RTTNews - New Zealand's recession continued unabated in the first quarter of 2009.
Statistics New Zealand reported Friday that the nation's Gross Domestic Product declined 1.0 percent in the three months to March. It marked the 5th straight quarter of declining GDP.
The quarterly contraction was the largest in 18 years. It was larger than the 0.7 percent decline forecast by most economists.
Statistics NZ said manufacturing activity declined by 7.2 percent in the March quarter.
Household spending fell 1.4 percent in the quarter, the biggest contraction since the 1991 recession. The drop was attributed mainly to lower sales of cars, furniture and major appliances.
Business investment in plant and machinery was also down sharply, falling 6.1 percent.
Nearly all manufacturing sub-industries decreased this quarter, with the food, beverage, and tobacco; machinery and equipment; and metal product sub-industries recording the largest falls, Statistics NZ said. Partly offsetting the decreases in GDP in the latest quarter was an increase in real estate and business services, which rose 3.2 percent.

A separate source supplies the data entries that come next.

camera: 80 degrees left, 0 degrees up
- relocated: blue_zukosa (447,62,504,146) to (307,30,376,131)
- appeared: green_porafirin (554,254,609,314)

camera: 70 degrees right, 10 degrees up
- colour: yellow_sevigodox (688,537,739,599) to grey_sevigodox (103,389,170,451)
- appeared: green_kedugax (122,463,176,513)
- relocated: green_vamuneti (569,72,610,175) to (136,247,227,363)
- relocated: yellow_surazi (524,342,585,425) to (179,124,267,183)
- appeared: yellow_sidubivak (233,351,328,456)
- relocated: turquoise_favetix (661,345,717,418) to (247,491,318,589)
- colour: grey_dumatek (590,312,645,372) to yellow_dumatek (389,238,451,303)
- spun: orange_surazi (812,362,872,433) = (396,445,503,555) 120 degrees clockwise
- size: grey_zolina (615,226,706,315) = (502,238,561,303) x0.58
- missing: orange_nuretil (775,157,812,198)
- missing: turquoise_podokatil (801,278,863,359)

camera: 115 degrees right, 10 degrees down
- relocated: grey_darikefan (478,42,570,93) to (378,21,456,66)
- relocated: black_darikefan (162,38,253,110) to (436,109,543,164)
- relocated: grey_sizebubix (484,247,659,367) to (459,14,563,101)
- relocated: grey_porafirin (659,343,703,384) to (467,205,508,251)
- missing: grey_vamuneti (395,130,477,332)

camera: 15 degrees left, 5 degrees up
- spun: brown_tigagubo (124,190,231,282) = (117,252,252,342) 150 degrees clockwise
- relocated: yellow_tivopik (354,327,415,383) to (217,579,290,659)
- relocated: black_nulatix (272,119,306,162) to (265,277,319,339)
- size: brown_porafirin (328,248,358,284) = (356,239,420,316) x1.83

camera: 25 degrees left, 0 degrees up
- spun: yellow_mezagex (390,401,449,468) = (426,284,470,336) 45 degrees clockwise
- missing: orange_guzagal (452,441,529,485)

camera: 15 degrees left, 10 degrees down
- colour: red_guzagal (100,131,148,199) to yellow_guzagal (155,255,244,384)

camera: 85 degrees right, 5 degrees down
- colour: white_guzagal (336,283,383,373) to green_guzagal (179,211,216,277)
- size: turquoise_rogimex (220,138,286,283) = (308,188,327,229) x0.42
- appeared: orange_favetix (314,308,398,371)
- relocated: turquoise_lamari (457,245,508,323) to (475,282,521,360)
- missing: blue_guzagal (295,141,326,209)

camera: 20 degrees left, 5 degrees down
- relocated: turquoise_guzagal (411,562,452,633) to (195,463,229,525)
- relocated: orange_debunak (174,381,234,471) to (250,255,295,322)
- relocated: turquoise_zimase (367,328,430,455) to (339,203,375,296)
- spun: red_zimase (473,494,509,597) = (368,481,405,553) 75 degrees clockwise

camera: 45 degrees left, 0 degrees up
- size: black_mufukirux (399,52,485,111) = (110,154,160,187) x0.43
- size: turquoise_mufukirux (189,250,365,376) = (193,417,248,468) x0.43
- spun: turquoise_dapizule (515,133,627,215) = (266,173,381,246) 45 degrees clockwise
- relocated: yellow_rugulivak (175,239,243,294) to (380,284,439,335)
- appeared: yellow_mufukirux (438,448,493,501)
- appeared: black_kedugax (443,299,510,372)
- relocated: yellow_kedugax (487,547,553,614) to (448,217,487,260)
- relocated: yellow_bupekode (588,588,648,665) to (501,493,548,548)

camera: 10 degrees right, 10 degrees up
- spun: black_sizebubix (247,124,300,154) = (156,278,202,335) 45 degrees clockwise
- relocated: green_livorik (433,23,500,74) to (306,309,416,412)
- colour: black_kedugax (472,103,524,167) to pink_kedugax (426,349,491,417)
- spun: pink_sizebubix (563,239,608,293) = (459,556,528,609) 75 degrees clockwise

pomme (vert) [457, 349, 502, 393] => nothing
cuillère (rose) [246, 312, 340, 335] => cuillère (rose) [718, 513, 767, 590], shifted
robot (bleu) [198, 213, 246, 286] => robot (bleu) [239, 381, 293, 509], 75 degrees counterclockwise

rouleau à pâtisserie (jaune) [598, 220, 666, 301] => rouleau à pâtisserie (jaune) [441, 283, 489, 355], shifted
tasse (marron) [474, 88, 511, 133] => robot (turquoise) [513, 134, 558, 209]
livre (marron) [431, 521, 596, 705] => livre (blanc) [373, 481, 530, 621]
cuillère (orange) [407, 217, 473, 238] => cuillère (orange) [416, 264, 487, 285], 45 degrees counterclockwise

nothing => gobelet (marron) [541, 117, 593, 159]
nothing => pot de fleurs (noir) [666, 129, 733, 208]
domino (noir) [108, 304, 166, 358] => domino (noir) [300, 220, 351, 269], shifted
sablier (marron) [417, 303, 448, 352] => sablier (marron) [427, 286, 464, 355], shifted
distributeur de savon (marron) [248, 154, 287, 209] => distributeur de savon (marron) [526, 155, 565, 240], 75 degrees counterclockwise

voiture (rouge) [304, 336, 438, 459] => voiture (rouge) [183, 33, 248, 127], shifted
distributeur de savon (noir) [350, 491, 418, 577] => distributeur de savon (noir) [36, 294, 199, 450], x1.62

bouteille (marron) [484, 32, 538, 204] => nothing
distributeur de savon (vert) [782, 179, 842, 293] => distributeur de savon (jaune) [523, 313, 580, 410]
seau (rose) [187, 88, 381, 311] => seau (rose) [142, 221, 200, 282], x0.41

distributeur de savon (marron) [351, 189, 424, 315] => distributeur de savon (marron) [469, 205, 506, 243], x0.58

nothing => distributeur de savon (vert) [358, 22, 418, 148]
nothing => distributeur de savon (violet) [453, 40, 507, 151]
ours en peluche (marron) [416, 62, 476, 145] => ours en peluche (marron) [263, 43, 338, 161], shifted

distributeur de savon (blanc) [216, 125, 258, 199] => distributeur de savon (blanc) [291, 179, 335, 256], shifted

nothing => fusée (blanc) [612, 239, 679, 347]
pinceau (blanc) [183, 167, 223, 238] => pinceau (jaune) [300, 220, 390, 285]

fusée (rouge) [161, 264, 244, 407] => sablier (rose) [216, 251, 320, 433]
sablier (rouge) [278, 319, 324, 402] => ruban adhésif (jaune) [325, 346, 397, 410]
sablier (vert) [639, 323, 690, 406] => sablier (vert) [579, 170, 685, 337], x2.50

For the three month period, construction was up 0.4 per cent, following four quarters of contraction. The rise in construction activity was mainly due to a rise in the other construction category which includes non-building areas such as roads, bridges, railway maintenance and power plants.
Compared to one year earlier, New Zealand GDP was down 2.7 percent. For the year through March 31, GDP declined 1.0 percent, marking the first full-year average decline since 1992.
The construction sector was down nearly 9.0 percent for the full year.